«Todos los seres humanos nacen libres e iguales en dignidad y derechos y, dotados como están de razón y conciencia, deben comportarse fraternalmente los unos con los otros.» Artículo 1, La Declaración Universal de Derechos Humanos.
La Declaración Universal de Derechos Humanos, debe ser unos de los textos más fundamentales para guiar y orientar una convivencia democrática. Es complejo pensar que esta declaración pueda acercarse a la realidad cuando existen regímenes que inhiben los mecanismos para procesar conflictos de forma pacífica. Por tanto, esta Declaración requiere de regímenes democráticos fortalecidos y con altos grados de legitimidad.
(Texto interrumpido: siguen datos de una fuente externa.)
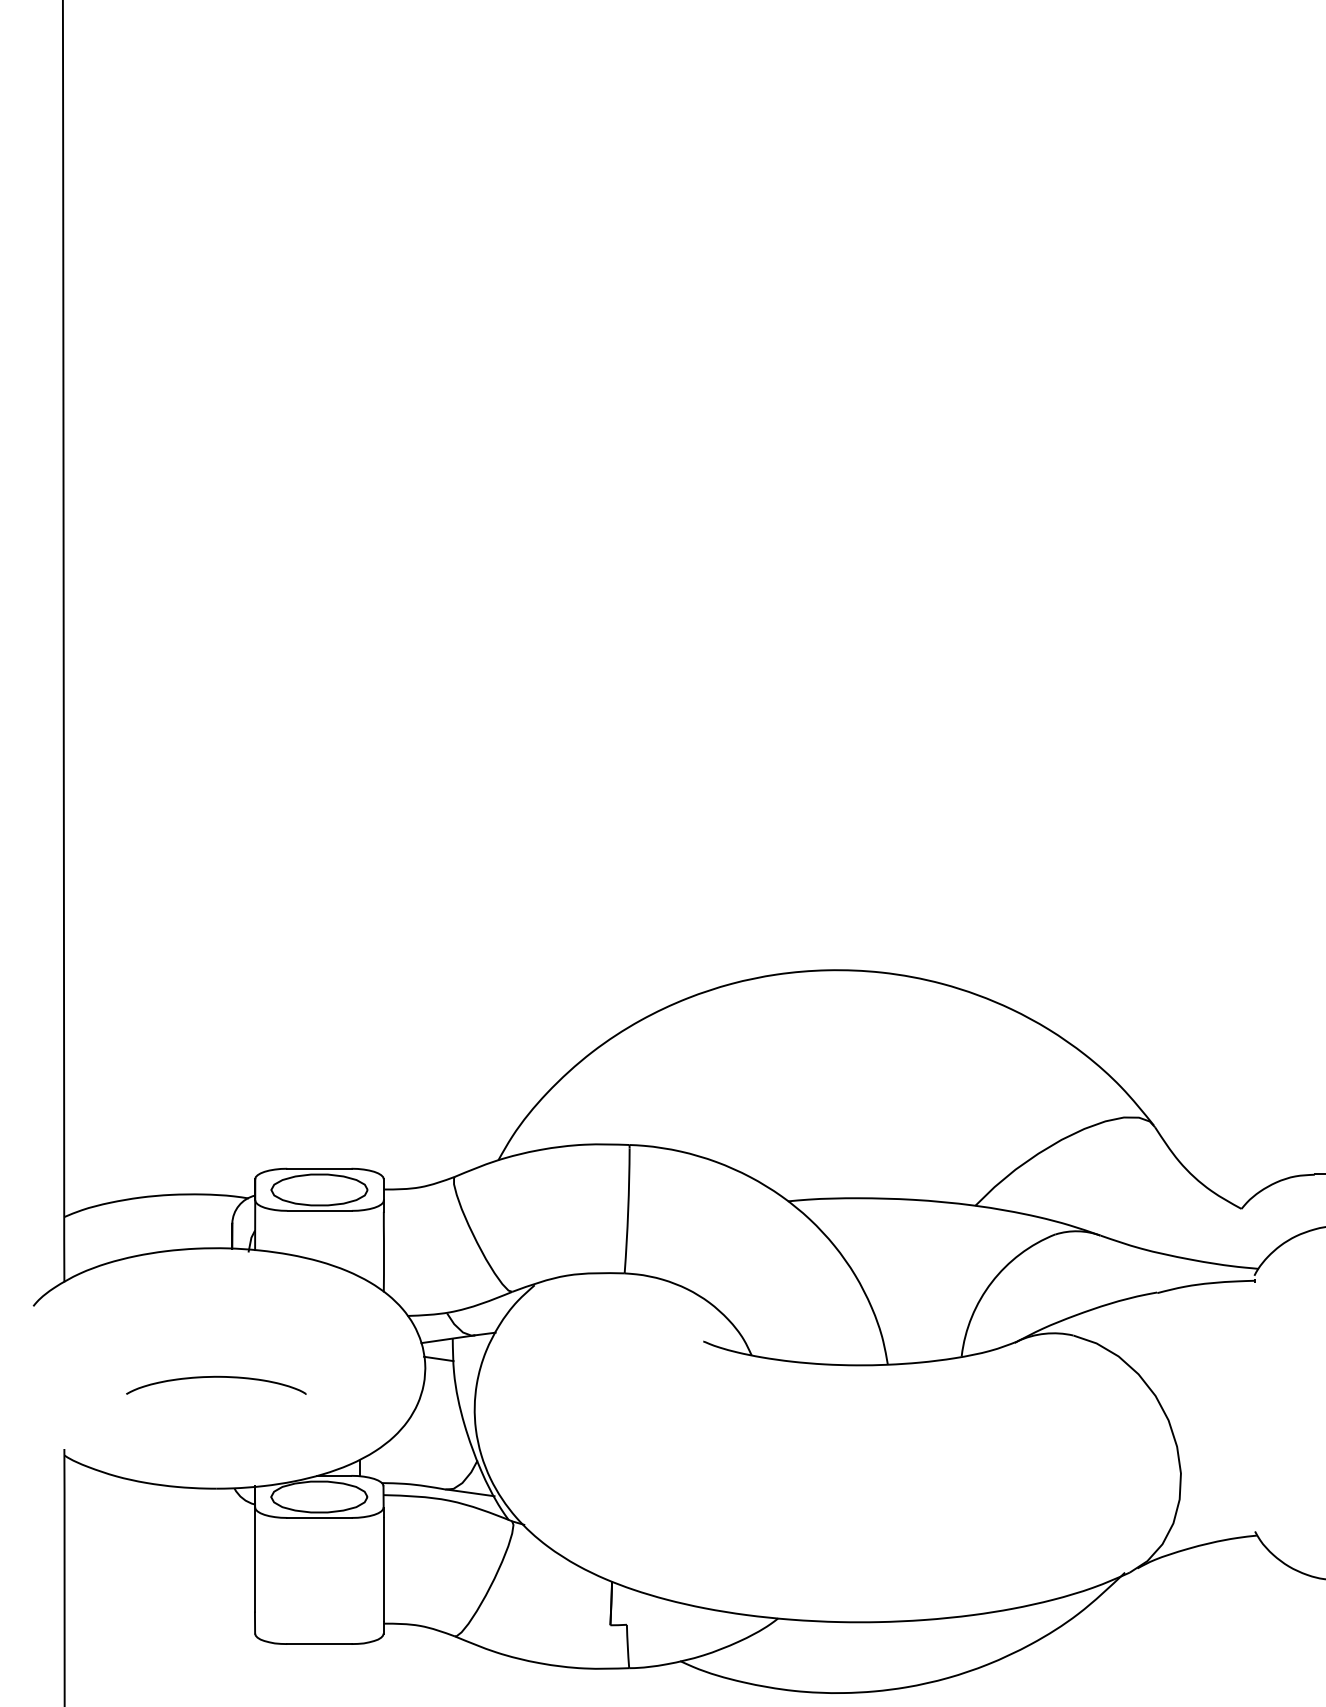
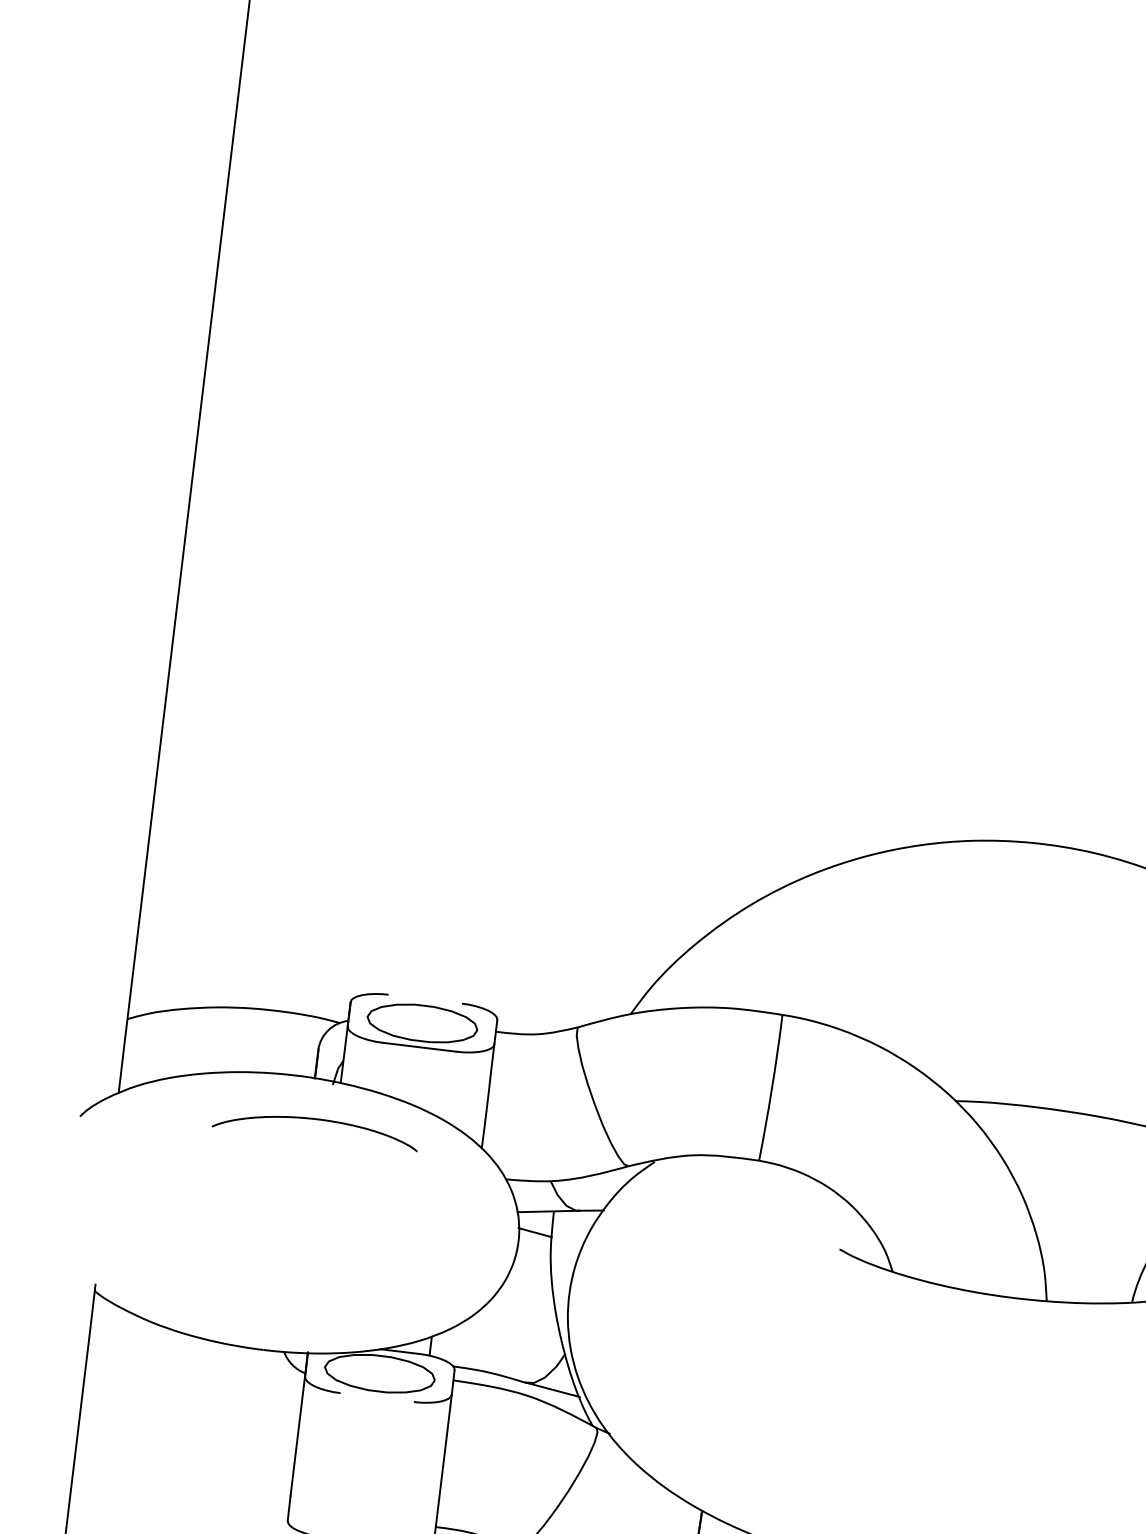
line: (319, 1168) -> (425, 998), removed
curve: (216, 1377) -> (317, 1120), moved
line: (319, 1517) -> (377, 1397), removed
Los Derechos Humanos desde el 18 de octubre han sido citados, mencionados y reclamados fervientemente en nuestro país. Lo que es innegable, es la crisis que hemos demostrado en esta materia y por tanto, la necesidad imperiosa de ensanchar nuestra democracia hacia márgenes que permitan en primer lugar evitar el atropello de agentes del estado y en especial, que la violación de los Derechos Humanos no sea parte de los procesos institucionales, doctrinales y formativos de las instituciones que detentan el uso de la fuerza. Pero en un segundo lugar y siguiendo el primer artículo de la Declaración, es fundamental que estos Derechos y sus principios tengan raíces profundas en la sociedad. La necesidad de construir sociedad a partir de principios de fraternidad, nos recuerda que muchas veces la violencia ejercida por grupos e individuos contra otros/as destruye los fundamentos de la convivencia social en democracia.
¿Qué pasa cuando la violencia se ha instalado como el lenguaje principal tanto del Estado como de ciertos grupos sociales? Podemos pensar que cuando la ciudadanía pierde poder, todos/as perdemos poder.
«Una de las distinciones más obvias entre poder y violencia es que el poder siempre precisa el número, mientras que la violencia, hasta cierto punto, puede prescindir del numero porque descansa en sus instrumentos.» Sobre la violencia, Hannah Arendt
Hannah Arendt en su búsqueda por distinguir y diferenciar «poder» y «violencia» permite visualizar en parte, el riesgo que se tiene cuando la violencia se convierte en protagonista. En tanto, la presencia de violencia acusa una ausencia de poder.
Lo anterior se ha dado progresivamente en nuestro país, a partir de un lenguaje que ha tendido a poner la violencia «legítima» o «ilegítima» como el centro del debate en el espacio público. Quizás el proceso constitucional puede ser una de las pocas respuestas reales que apunta a la posibilidad de construir poder desde la democracia. Sin embargo, el debate, los eventos, los sucesos, las acusaciones y acciones al parecer tienden a posicionarse más cerca de los instrumentos (violencia) que de la legitimidad del poder.
Sin lugar a dudas, el Gobierno de turno (que detenta el principal poder de ejecución del Estado) tiene el mayor desafío, desde las palabras iniciales que instalaron el concepto «guerra», y hasta las víctimas de la brutalidad policial, se requiere que reformulen sus respuestas, esperando que demuestren mayor presencia de poder y menos uso de los instrumentos de la violencia a la hora de gobernar. También aparece un desafío para nosotros/as la ciudadanía, en tanto, debe existir un reconocimiento legítimo de la diversidad, pluralidad de opiniones y concepciones de cómo construir sociedad, así como una coherencia a la hora de reclamar principios democráticos.
Tal como indica la Declaración de Derechos Humanos, el reconocimiento de estos, no tienen sentido sin un acuerdo de fraternidad fundamental que debe inhibir que los instrumentos de la violencia se constituyan como el gran producto de un estallido de descontento que a partir del concepto «dignidad» no hace más que reclamar la carencia de un sistema de protección social que asegure ciertos mínimos que le den espacio real a todos/as para declarar con certeza, implícita o explícitamente:
«Todos los seres humanos nacen libres e iguales en dignidad y derechos y, dotados como están de razón y conciencia, deben comportarse fraternalmente los unos con los otros.»
En definitiva y volviendo a Hannah Arendt, el gran desafío para el gobernante (los que detentan la mayor responsabilidad) y los gobernados, es tomar decisiones que sean coherentes con ese concepto que todos/as decimos anhelar, pero que requiere acciones concretas y comprometidas. Ese concepto es «paz», fundada en el poder y no en el uso de la violencia.